In 1995, Chiricente Mahuanca accompanied UN representative Francis Deng on a visit to Selva Central. She began serving as a regular contact between national and international organisations and indigenous communities in the area.

In 1996, Chiricente Mahuanca began a series of visits to communities in Pangoa District and the Tambo River basin to take part in education sessions with women on their rights, as well as about the protection of indigenous territories. She contributed to the establishment of an ombudsman for indigenous affairs in Satipo. In 1999, Chiricente Mahuanca founded the Federación Regional de Mujeres Indígenas Asháninkas, Nomatsiguengas y Kakintes de la Selva Central which offered support to 44 indigenous communities in five districts of Peru. It focused on addressing issues of domestic abuse, child malnutrition, and the defence of indigenous territories from invasions from settlers, loggers and oil companies.

Between 2002 and 2003, Chiricente Mahuanca participated in the Truth and Reconciliation Commission in Satipo, accompanying interviewers and translating testimonies collected from indigenous people. In 2012, she was appointed as a member of the Consejo de Reparaciones and supported thousands of indigenous people to register for the Registro Único de Víctimas (lit. 'Single Registry of Victims').
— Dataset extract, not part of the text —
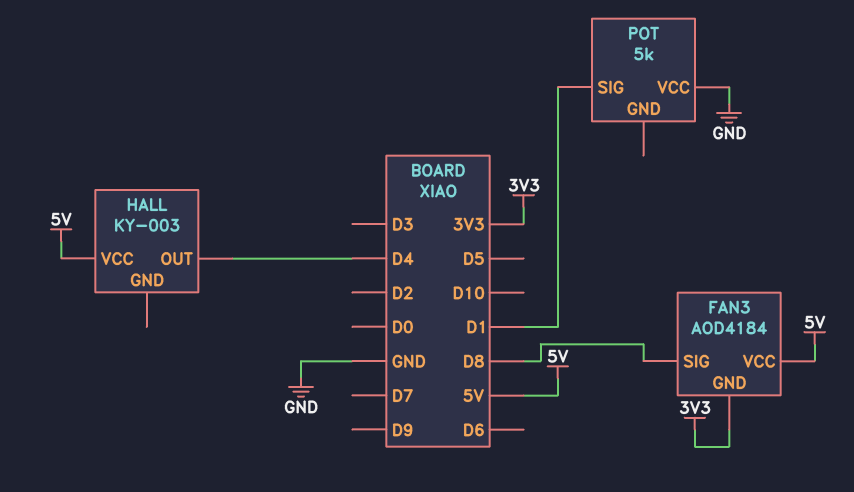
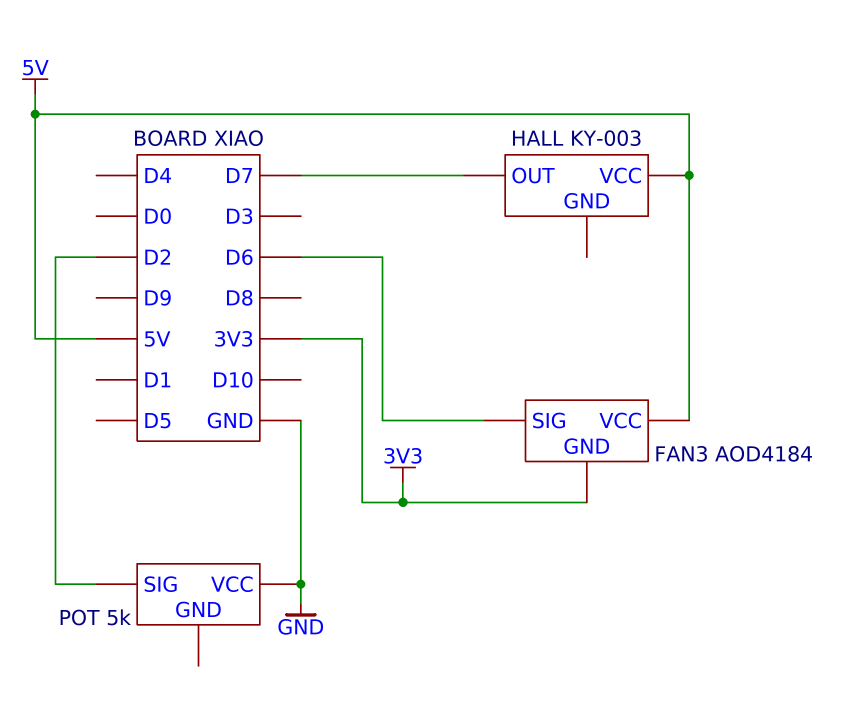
FAN3 pin SIG: D8 -> D6
HALL pin OUT: D4 -> D7
POT pin SIG: D1 -> D2

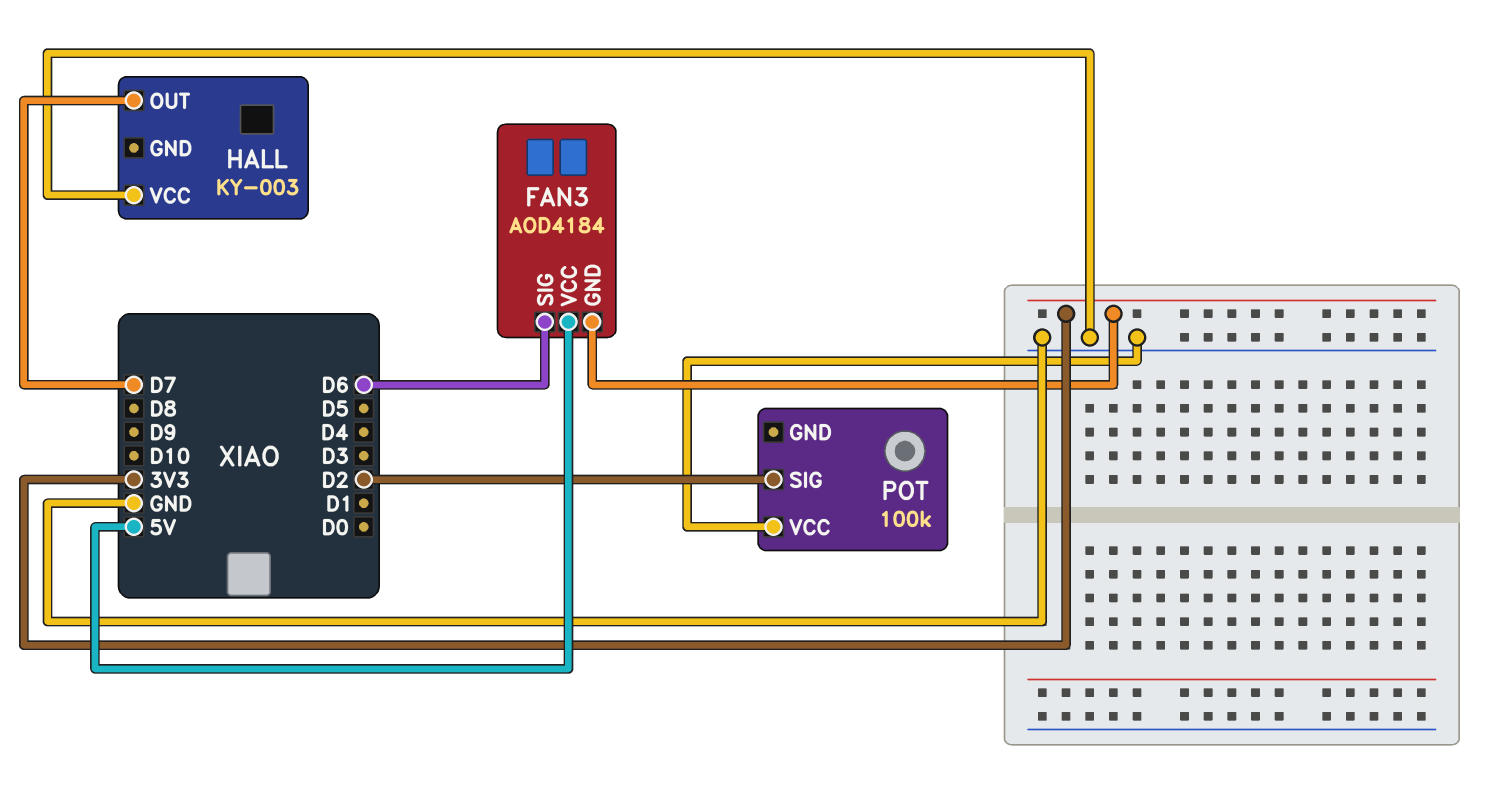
HALL pin VCC: 5V -> GND
POT: 5k -> 100k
Alongside Elsa Casancho Peralta, Abelina Ampinti Shiñugari and Ketty Marcelo López, Chiricente Mahuanca has worked to defend the rights of women in Selva Central, including using canoes and trucks to deliver aid and support to remote indigenous territories.

== Recognition ==
In 2014, Chiricente Mahuanca was named Personalidad Meritoria de la Cultura (lit. 'Meritorious Personality of Culture') by the Ministry of Culture for her defence of the cultural rights of Asháninka people.